Later discovered in hiding by childhood friend/love interest, Nala (Beyoncé Knowles-Carter), Simba must return to his home to rescue his friends and family from his uncle’s treachery.

Featuring the voices of John Oliver as Zazu, James Earl Jones as Mufasa and JD McCrary as Young Simba, Disney's "The Lion King" is directed by Jon Favreau. (© 2019 Disney Enterprises, Inc. All Rights Reserved.)

My initial reaction was, “that wasn’t too bad – it was true to the original, and it’s actually a pretty worthy remake.” It’s visually stunning, and plays like a tribute to the original, more than a remake/reboot.

But as the days passed and I thought more about it, as I saw the trailers popping up more frequently, I started to realize that in my mind it simply wasn’t aging very well. That wouldn’t be a problem if not for the fact that I saw it 8 days ago.

To its credit, it’s a really, really safe movie. Unless you’re in the “any remake ruins my childhood” collective, there’s nothing here to worry about – this feels like they took the storyboards from the early ’90s and simply freshened them up with modern animation and voices.

Rest easy … your childhood is safe.

It’s also, however, not going to be enhanced. Because for as much as it’s true to the original, it lacks a lot of the heart and fun that was present 25 years ago. Beyond the initial “look how cute that CGI lion cub is” moment, it’s almost entirely devoid of emotion.

The worst part is, I can’t decide why it felt – or, I guess, didn’t’ feel – that way.

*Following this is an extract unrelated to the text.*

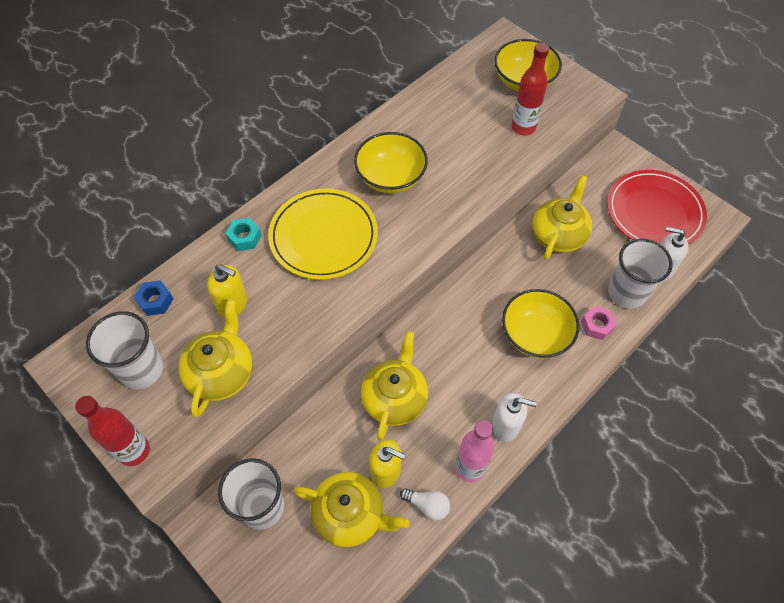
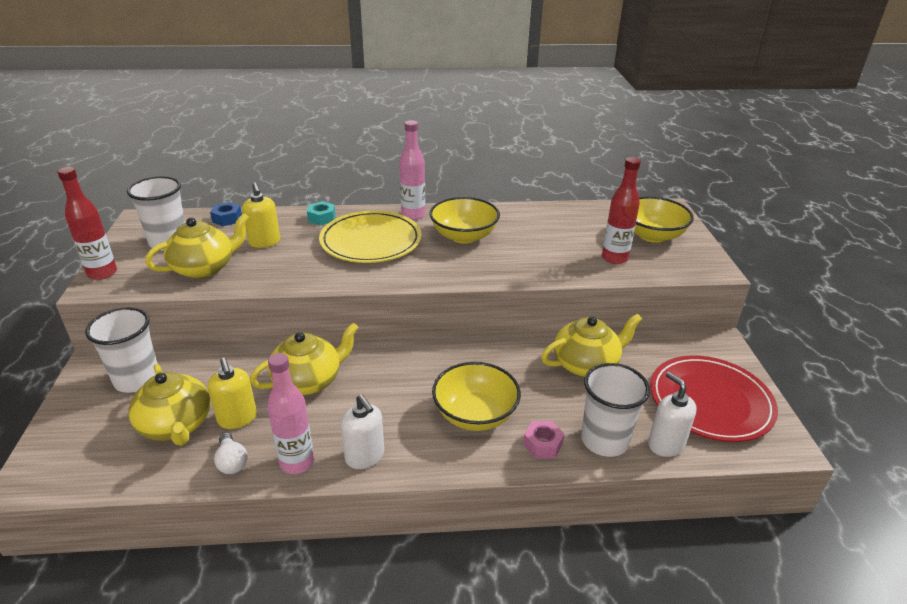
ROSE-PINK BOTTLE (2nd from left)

Featuring the voices of JD McCrary as Young Simba, Billy Eichner as Timon and Seth Rogen as Pumbaa, Disney's "The Lion King" is directed by Jon Favreau. (© 2019 Disney Enterprises, Inc. All Rights Reserved.)

Generally, when an animated film feels empty, I place the blame on the voice actors. Here, though, that’s not entirely accurate. James Earl Jones returning as Mufasa was the best call they made; Glover (who I am not a fan of in any of his endeavors) is a clear upgrade over Matthew Broderick; Seth Rogen (Pumbaa) and Billy Eichner (Timon) are equally as entertaining as Ernie Sabella and Nathan Lane were in the same roles, and were the clear highlights; and, while not nearly as menacing or villainous as Jeremy Irons, Ejiofor was more than adequate as Scar. In fact, my only issue with the cast – and one that will almost certainly draw the ire of Twitter – is Beyoncé. Her voice is “too Beyoncé” to play voice anyone else. In that, I mean her voice is uniquely hers and quite distinguishable, making it nearly impossible to hear anything else.

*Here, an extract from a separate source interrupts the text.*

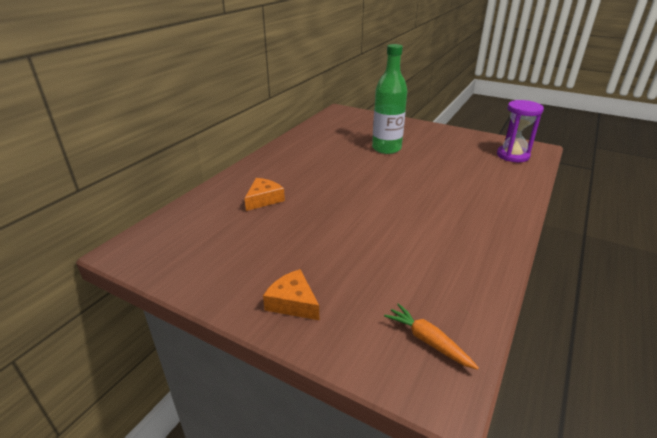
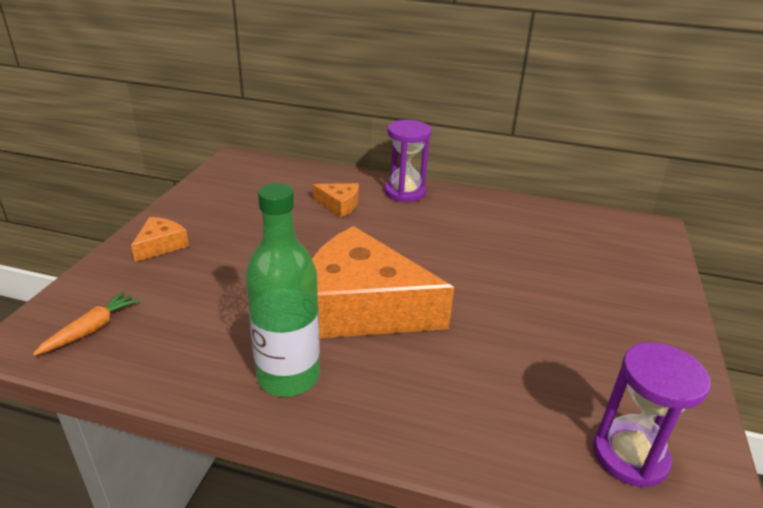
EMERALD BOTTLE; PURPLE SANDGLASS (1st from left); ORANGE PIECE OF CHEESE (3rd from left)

With no real answers as to what I feel is missing, I’m left with the idea that maybe they played it too safe. It’s a scary proposition to imagine what could come from giving anyone carte blanche to re-imagine a classic, but when it’s simply paint by numbers with flashier colors, you get what we got.

Simply put, “The Lion King” feels like little more than a remake for remake’s sake … or fodder to deepen the Disney+ catalog.